Along with numerous other Members of European Parliament, Dubravka Šuica attended an exchange of views with Jyrki Katainen, Vice President of the European Commission in charge of jobs, growth, investment and competitiveness, whose intention is to improve investment, growth, employment, social inclusion and environmental protection. In his opening address, Vice President Katainen said that in accordance with the 10 priorities, the new Commission wants to be in close contact with the Parliament, but with the main focus being on sustainable development.
˝Today a number of topics that concern our MEPs and citizens became clear, and those are TTIP, the Directive on waste and the package on the circular economy. I support the environmental, social and economic dimension in your approach and believe that while you were visiting the countries of the Union in the last few months you were able to see that there are different degrees of development and that you are aware that it will not be easy to introduce a new concept and a new way of thinking when it comes to circular economy. Likewise, all your programs are long-term, and our citizens expect concrete moves especially when it comes to plans for strategic investments, the so-called Juncker Plan.

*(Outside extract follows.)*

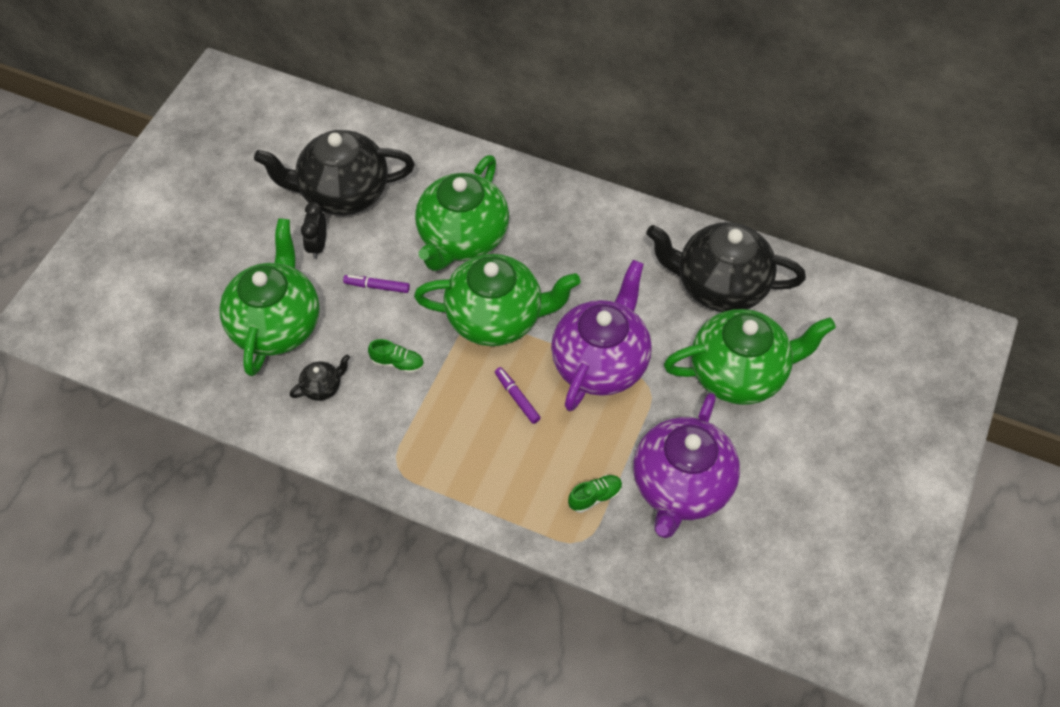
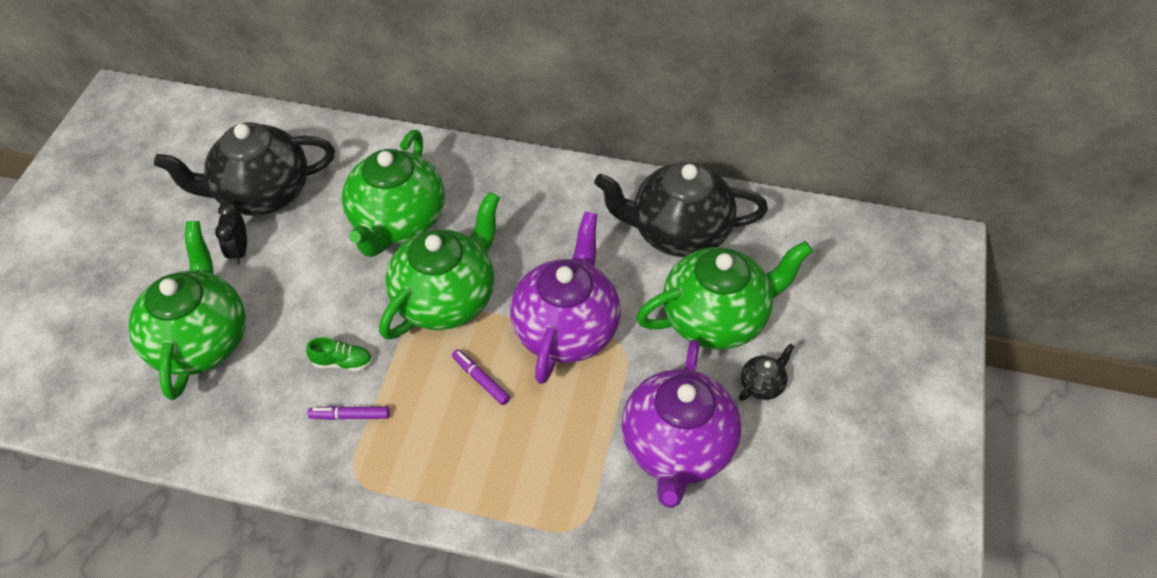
camera: 10 degrees left, 5 degrees down
(322, 387) = (259, 401): black teapot -> black teapot (762, 385)
(377, 287) = (310, 284): purple marker -> purple marker (350, 416)
(496, 318) = (446, 299): green teapot -> green teapot turned 45 degrees counterclockwise
(595, 497) = (584, 475): green shoe -> none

In the public realm in Croatia there is a lack of understanding and there is not a clear distinction between European funds such as Cohesion and Structural Funds from which the Republic of Croatia is entitled to 11.3 billion euro by 2020 and the Fund for Strategic Investments which is presented as a kind of ˝wish list˝. I want to know who chooses projects and who will make up the Committee for Investments, and also where TTIP is concerned, it is necessary to explain this in detail to our citizens and in a transparent way what it is about because the greatest fear is that of the unknown˝, said Šuica.
Katainen answered Šuica, saying that private investors will decide which country to invest in and that an independent body that is knows the market well will create the guidelines for these projects. He also stressed the difference between the structural funds, which are allocated to certain countries and which they can use with their own dynamic and the Investment Fund which is a separate fund from which all interested parties, such as private companies, national governments or local governments may use the funds, and if there is a loss, the fund will suffer the consequences and that is why there is risk sharing.